Ценность физического выживания, сопряжённая с фактом простейшей торговой сделки, квалифицировалась сыном не просто как грандиозное преступление, а как предательство идеи, заслуживающее и отцеубийства, и самоубийства родной матери. В этом, собственно, и состоит суть сталинизма как практической реализации ленинской доктрины строительства коммунизма. Цена абстрактной – и абсурдной! – идеи тотального равенства в бесправной нищете, которая когда-нибудь загадочным образом трансформируется во всеобщее богатство, была выше, чем ценность жизни миллионов.
Идеология редуцирует любое понятие, включая и этику; внутри этой плоской конструкции все они легко переходят в свою противоположность: мораль становится имморализмом, правда – ложью и т.п. Советская власть отняла у личности и сосредоточила в государственных руках всё. При этом именно власть позиционировала себя как носитель абсолютной нравственности. За экономические преступления расстреливали. Логика экономического и морального полновластия государства побуждала личность к сопротивлению и в результате породила парадокс: экономически безвластен, значит, законно аморален. То есть, если всю ответственность за твою мораль взяло на себя государство, то ты вправе быть аморальным – какой-никакой, а – выбор. И антитеза – «тварь ли я дрожащая, ИЛИ – право имею», становится не альтернативой, а тождеством. Раз – тварь, то и – право имею. Право на скрытое присвоение того, чему цены не знаю и не пытаюсь узнать.
Очевидно, нет другой такой нации, у которой бы термин «вор» был бы столь всеобъемлющим и всему и вся довлеющим, перманентно возбуждая сильнейшие и амбивалентные эмоции: декларативное презрительное осуждение и глубоко скрытое в душе преклонение. Преклонение – на поверку – выражается в слепой готовности подчиниться «воровской» субкультуре вкупе с убеждением в силовом превосходстве вора. Самое интересное, что в этом смысле компания подростков из «неблагополучных» семей ничем, ну, ничем! – не отличается от любого сообщества взрослых, образованных и успешных карьеристов: национальное равенство в убеждённом имморализме достигнуто и – незыблемо.

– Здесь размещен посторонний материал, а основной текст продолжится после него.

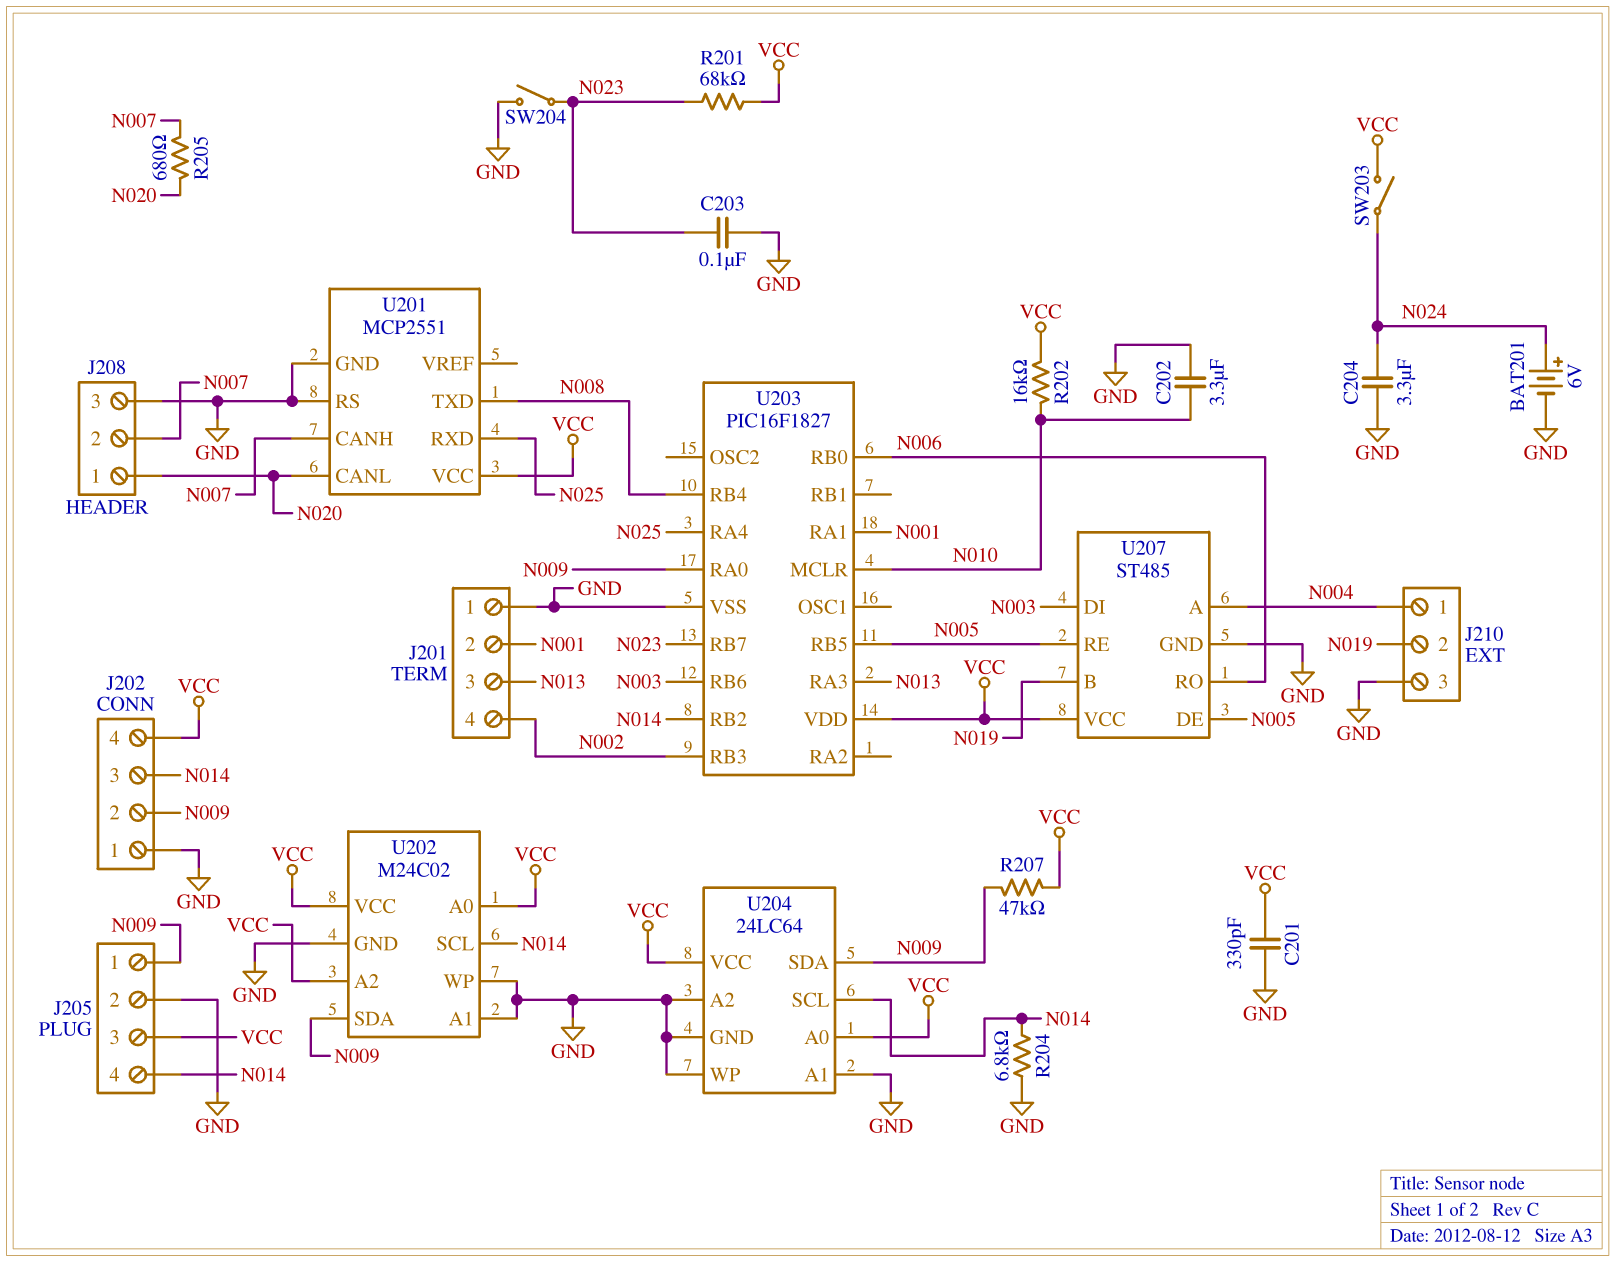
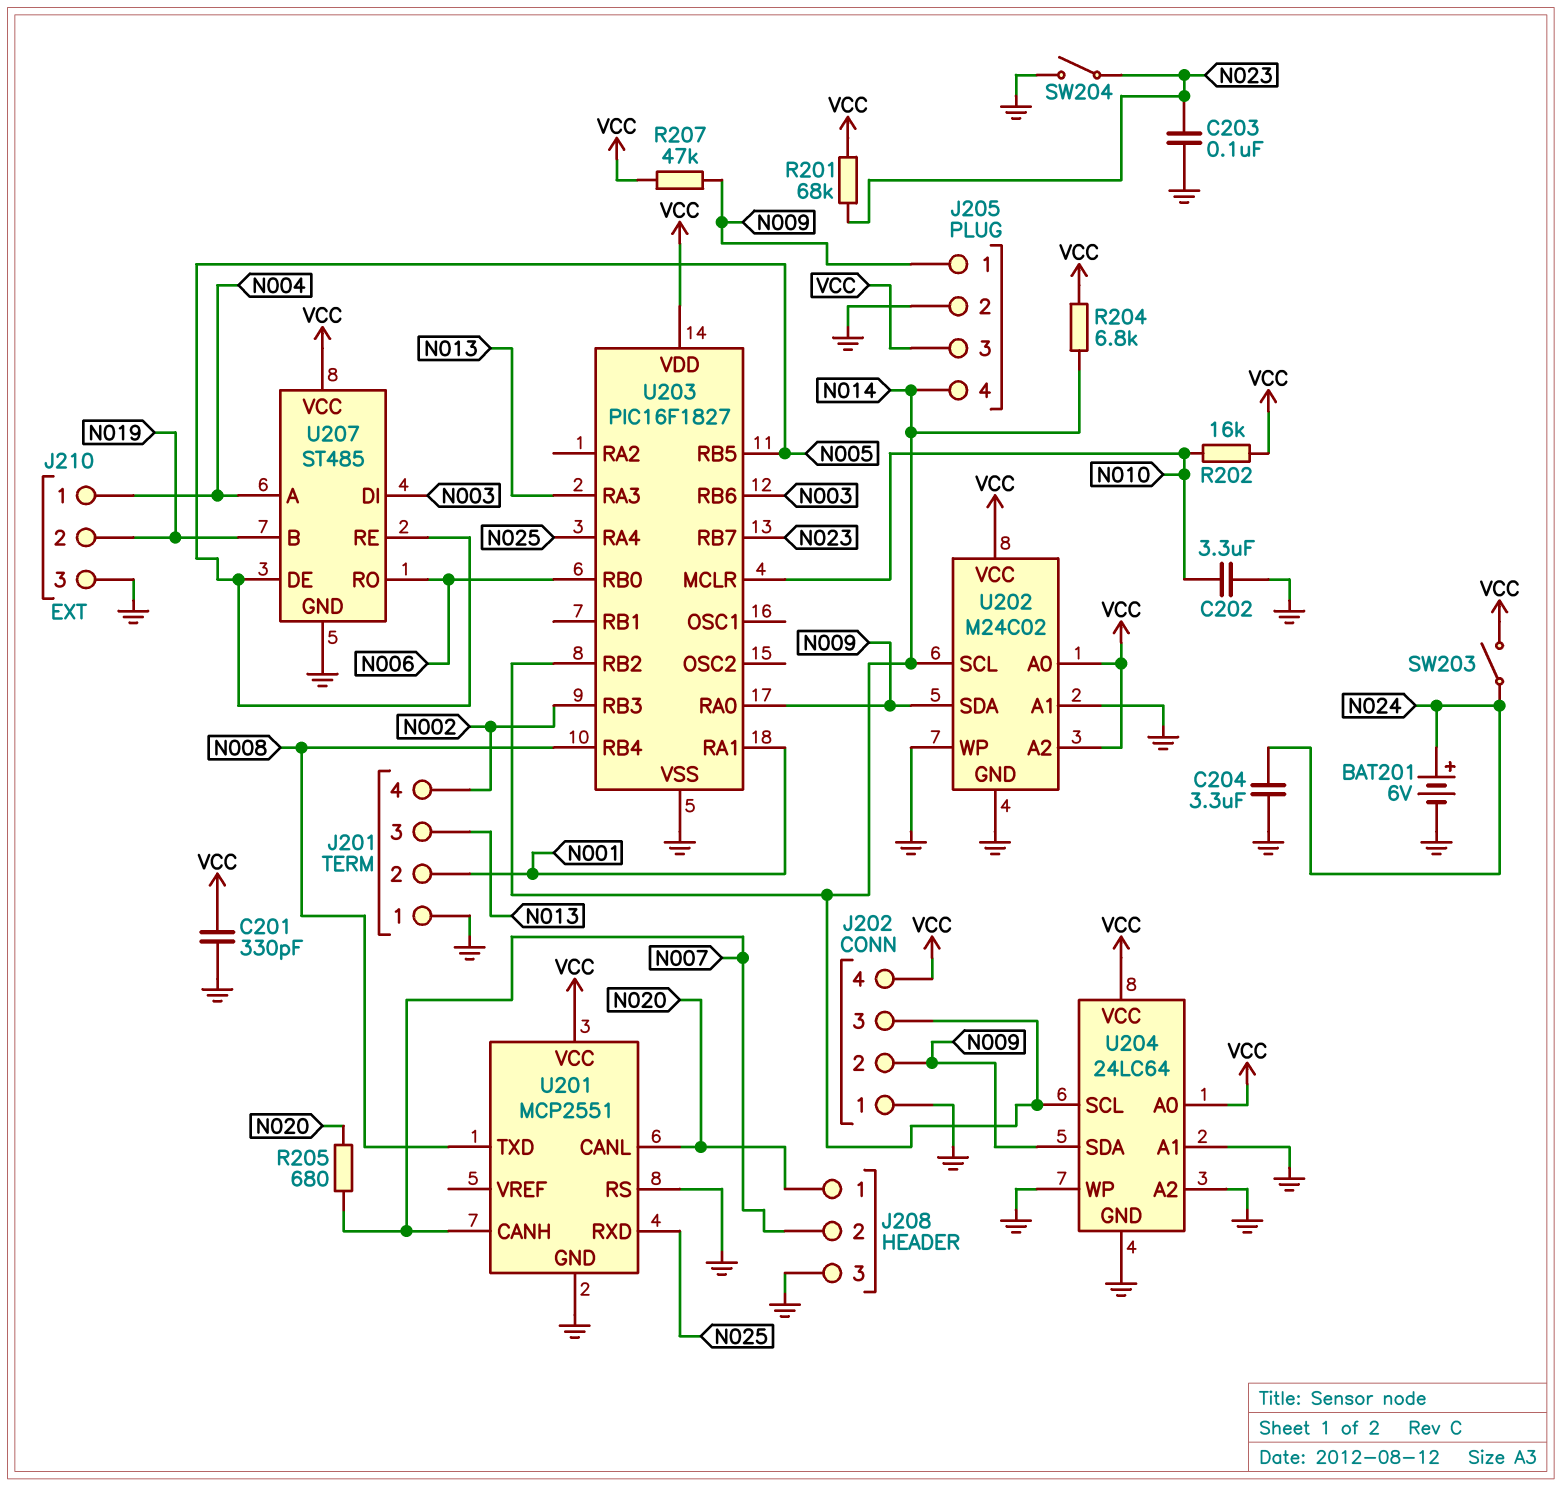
R204: 6.8k (GND, N014) -> 6.8k (N014, VCC)

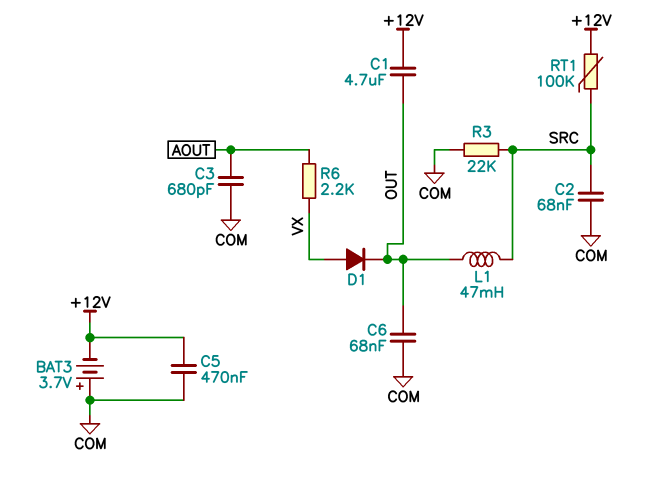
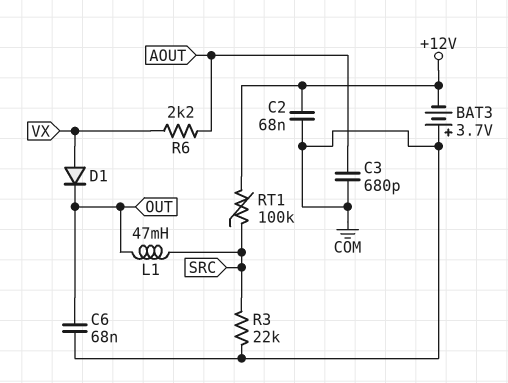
C1: 4.7uF (+12V, OUT) -> none
C2: 68nF (COM, SRC) -> 68nF (+12V, COM)
C5: 470nF (+12V, COM) -> none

Мораль как атрибут государственной идеологии плюс госмонополия на собственность как таковую приводятся к общему знаменателю ценностного аутсайда. И демонстративное презрение к деньгам, и слепое преклонение перед теми, кто их «украл» – всего лишь две стороны одного фальшивого феномена: этического критерия оценки денег. Он предполагает внешнюю и заведомо поверхностную оценку и вместо ощущения обладания культивирует самоощущение отчуждения.
И в данном случае сама коммунистическая идеология – уже не причина, а следствие, результат общественной установки на ценностный аутсайд. Установки, в которую органично встраиваются и беззаконие, и произвол.
Я усматриваю прямую и жёсткую взаимосвязь между – постоянно возобновляемым в том или ином формальном ключе – произволом российских спецслужб и национальным пристрастием к этическому критерию оценки денег. Намеренное самоотчуждение от ценности – вот источник неразрешимых противоречий национального менталитета. Место обладания занимает комплекс псевдоэтических иллюзий, а в итоге все полномочия человек, гипотетический субъект законодательно обоснованного права, отчуждает в пользу грубой силы.
Проще говоря, любое властное насилие над человеком в России напрямую связано с его же собственным отношением к деньгам:
во-первых – прямая аналогия между бедностью и честностью,
во-вторых – безоглядное осуждение богатого и признание безусловной его власти.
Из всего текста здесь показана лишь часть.